Content Indicators: Research Implications*** Practice Implications** Originality** Readability**
Introduction
A valuable methodology to establish maintenance plans within an organization is reliability centered maintenance (RCM). The outcome of an RCM analysis can be the decision to subject some equipment within an enterprise to condition-based maintenance, through obtaining signals that enable the health of the equipment to be estimated. Figure 1 provides the basic methodology behind RCM.
figure 1:
Interpretation of the signals emanating from the condition monitoring of equipment (such as through the use of vibration monitoring) frequently is based on manufacturer's recommendations, use of an expert system, or use of threshold values established through the experience of inspectors (Wiseman and Jardine, 1999). Proportional hazards modeling (PHM), which is a sophisticated multivariate regression analysis procedure, aims to formally blend together data about the age of equipment along with the signals arriving from condition monitoring to estimate statistically the risk of the equipment failing at the time of inspection. Thus, the goal of PHM is to eliminate guesswork in estimating the risk of failure when equipment is subject to some form of predictive maintenance. An important by-product is the identification of the key vibration monitoring signals that need only be used for estimating the risk of an item failing. This is achieved using the method of maximum likelihood.
Optimizing CBM decisions
Proportional hazards modeling (Cox and Oakes, 1984) is valuable for estimating the risk of equipment failing, given that risk is a function of several variables (such as bearing age and the vibration measurements of velocity in the horizontal, vertical and axial directions along with acceleration). However, the goal of maintenance is to make economically justifiable decisions and PHM provides a basis to model the condition-based maintenance decision as a semi-Markov decision process whereby the issue of minimizing total cost (or another appropriate goal such as profit maximization or availability maximization) can be systematically addressed. The paper by Makis and Jardine (1992) presents a control theory approach that blends together economic considerations and PHM risk estimation to identify optimal replacement decisions.

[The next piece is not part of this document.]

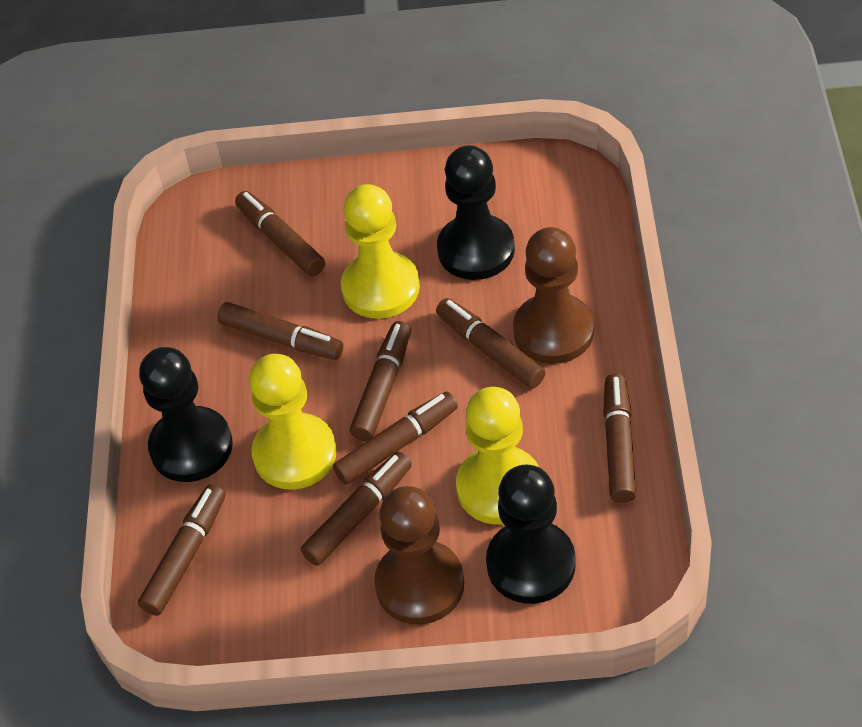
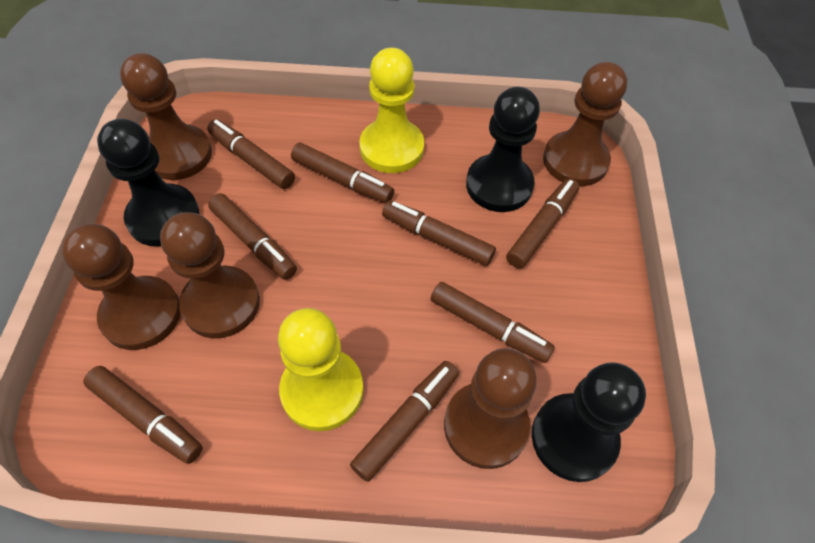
brown pawn: 2 -> 5
yellow pawn: 3 -> 2

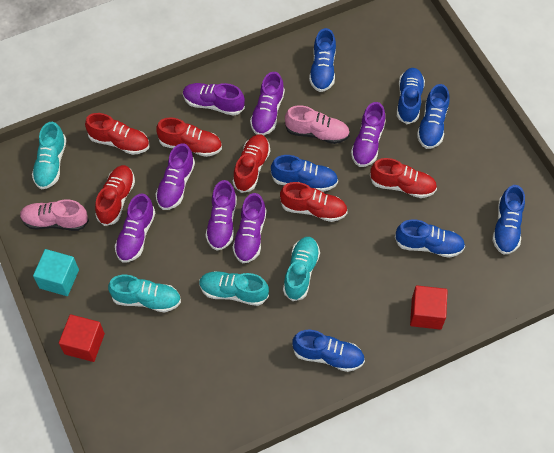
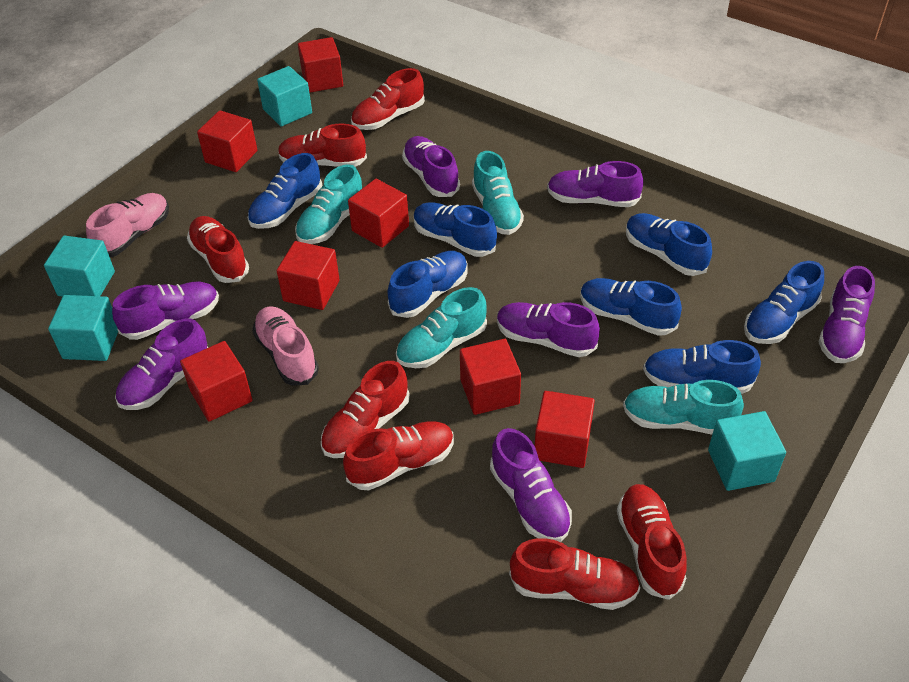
red cube: 2 -> 7
red shoe: 6 -> 7
turquoise cube: 1 -> 4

Development of EXAKT: The CBM optimizer
In 1995, a project commenced at the University of Toronto to develop software that could be used by corporations currently conducting condition monitoring of their equipment. The organizations that have supported the project are:
The overall purpose of the software is to enable consortium members to combine historical and condition-based information to establish lowest cost replacement decisions.
One of the main components of EXAKT is the Weibull PHM model. It is the backbone of the program in that it deals with the covariates (represented by Zi(t) in Figure 2, i = 1, 2 ... n) which are the monitored condition data.
figure 2:
Covariates associated with vibration monitoring, for example, will include measurements of velocity and acceleration.
The equation of figure 2:
Figure 2 incorporates the Weibull, or age based component, as well as the condition information, Zi(t), which can represent for example, the velocity in mm/s at the time of inspection. The values γi are known as the covariate parameters (i.e. they are weights that indicate the importance of the Zi measurement), one for each of the signals that are used for risk estimation. The EXAKT software details can be obtained from the Web site www.oliver-group.com (Jardine et al., 1998); the software uses multivariate regression analysis methods on historical failure and condition data to estimate the parameters β, η, \hbox { and } γi
The next important component is cost. The costs of a planned maintenance replacement action versus those of a failure replacement are incorporated into the model. The outputs consist of a variety of graphs and tables which aim to unambiguously identify the optimal maintenance procedure, as well as to recommend specific actions in a given situation. Figure 3 is one such graphical output from which the optimal maintenance action at the time of inspection can be identified.
For the everyday maintenance practitioner who just wants to get a simple answer to a simple question, i.e. "Should we keep on running, or should we replace right now?", he or she will turn to the replacement decision chart ( Figure 3 ) and immediately find the unambiguous answer on this graph.
figure 3:
The software assumes that regular inspections are being carried out, so the position of the rightmost dot on the chart will provide one of three possible actions related to a weighted composite of current inspection results and the current time. The model is derived from the past history of failures and inspection results. One of the three choices - replace before next inspection - is a warning signal which says although the component is "getting close" to a possible failure event, the risk of failure combined with the benefits of running a while longer means that replacement may be delayed to a more convenient moment. It is an invaluable help in planning because it allows one to forecast the maintenance workload and downtime eventualities in the near-term - a disarmingly simple diagram, that in fact delivers possibly the most profound and extraordinarily useful output of the entire package.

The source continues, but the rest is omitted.